「あの新しい職域で、加入内容を説明して欲しいとおっしゃる方がいらっしゃったんで、説明していたところです」
じゃあついでに挨拶するよ、と返事が聞こえて、あたしがそれに答える前に電話が切れた。
・・・せっかちだ。そうか、会議はもう終わったんだな。
あたしは店に戻って、梅沢さんに謝る。
「すみません、書類の不備で訂正印が必要らしくて上司が今から来ます。すぐ終わらせますので」
梅沢さんはにこりと笑って、手を振った。
「大丈夫よ、私一人でゆっくり出来るから。気にしないで終わらせて」
そして、柔らかい声で、マスター、と呼んだ。
またジン・トニックが追加される。・・・すごーい。あたし、これだけ飲んだら酩酊状態・・・・。
15分ほどで、バーのドアベルが鳴った。
梅沢さんと設計書を挟んでお喋りしていたあたしは振り返る。そして、固まってしまった。

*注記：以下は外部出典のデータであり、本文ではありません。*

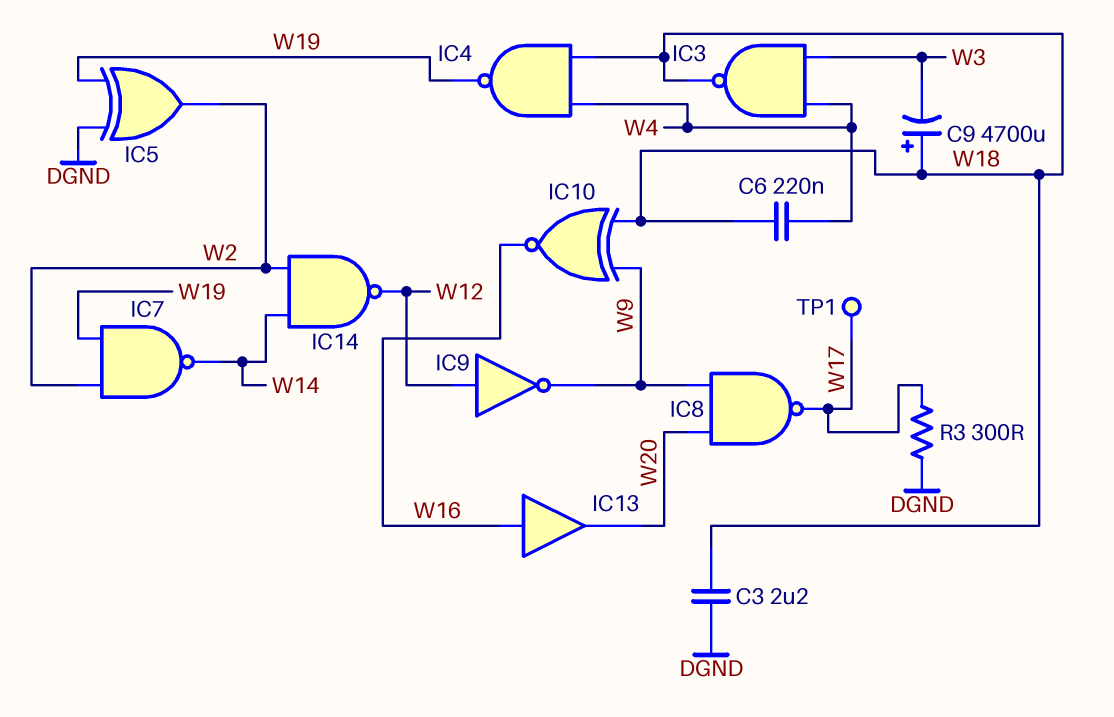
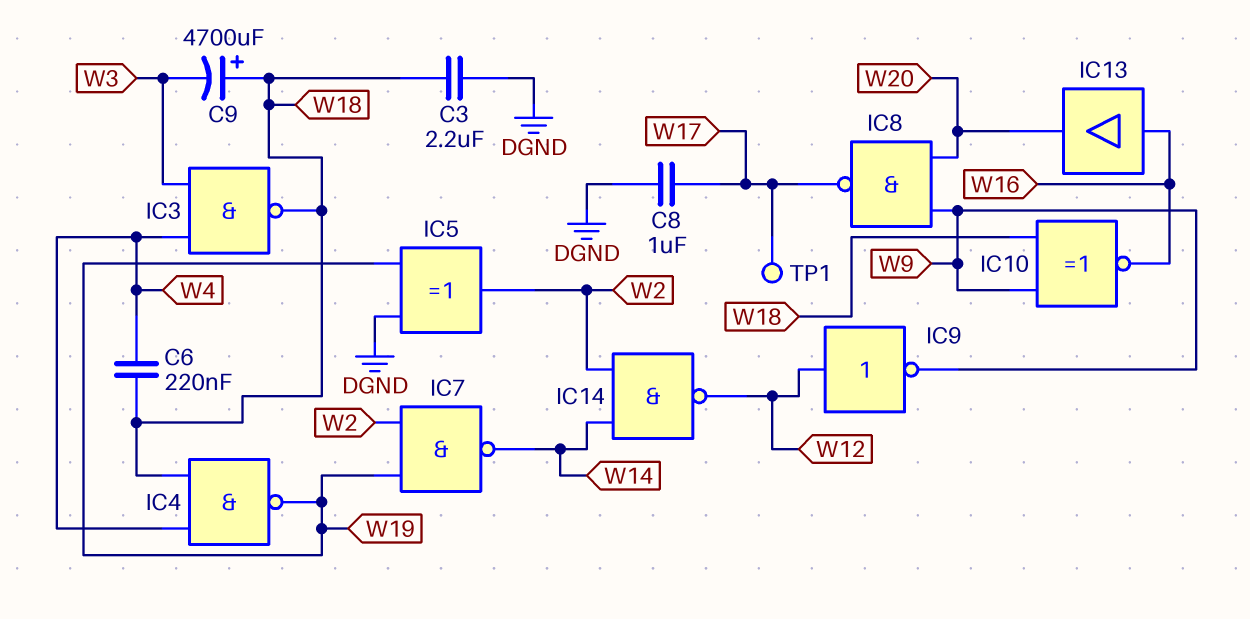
C8: none -> 1uF (DGND, W17)
R3: 300 (DGND, W17) -> none

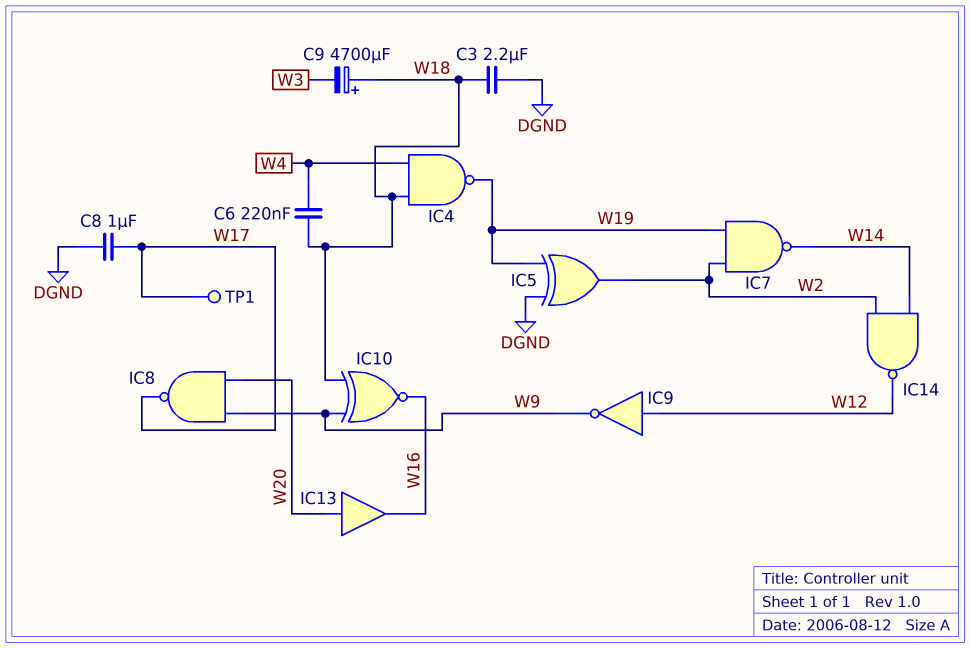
IC3: NAND (in W3, in W4, out W18) -> none
IC13: buffer (in W16, out W20) -> buffer (in W20, out W16)

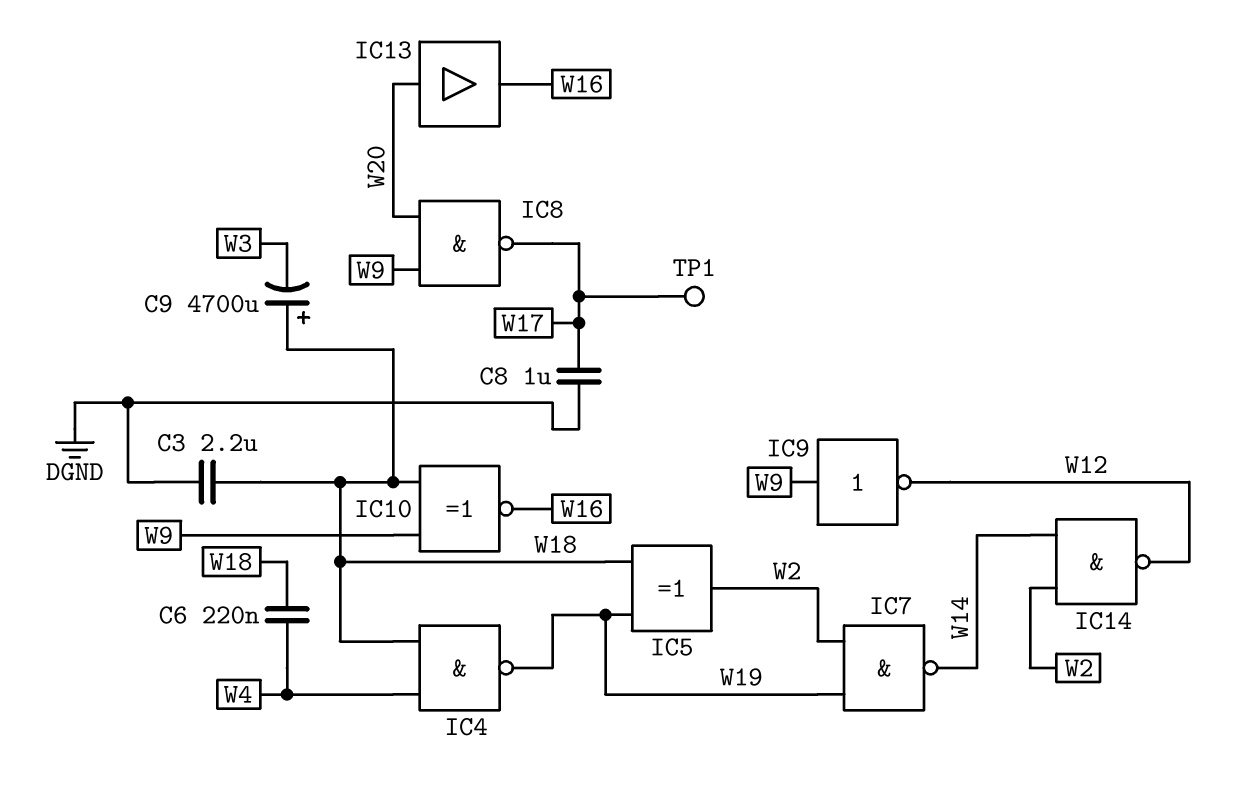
IC5: XOR (in DGND, in W19, out W2) -> XOR (in W18, in W19, out W2)
IC9: NOT (in W12, out W9) -> NOT (in W9, out W12)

あたしを見つけ、笑顔で入ってくる稲葉支部長の後ろ、稲葉さんよりも身長の高い美形の男性を見てしまったからだった。
・・・何だ?何なのこの二人。セットでいると、芸能人みたい・・・。
「いらっしゃいませ」
バーテンダーさんの声が遠くに聞こえる。あたしの前では、梅沢さんが、あらまあ、と呟くのが聞こえた。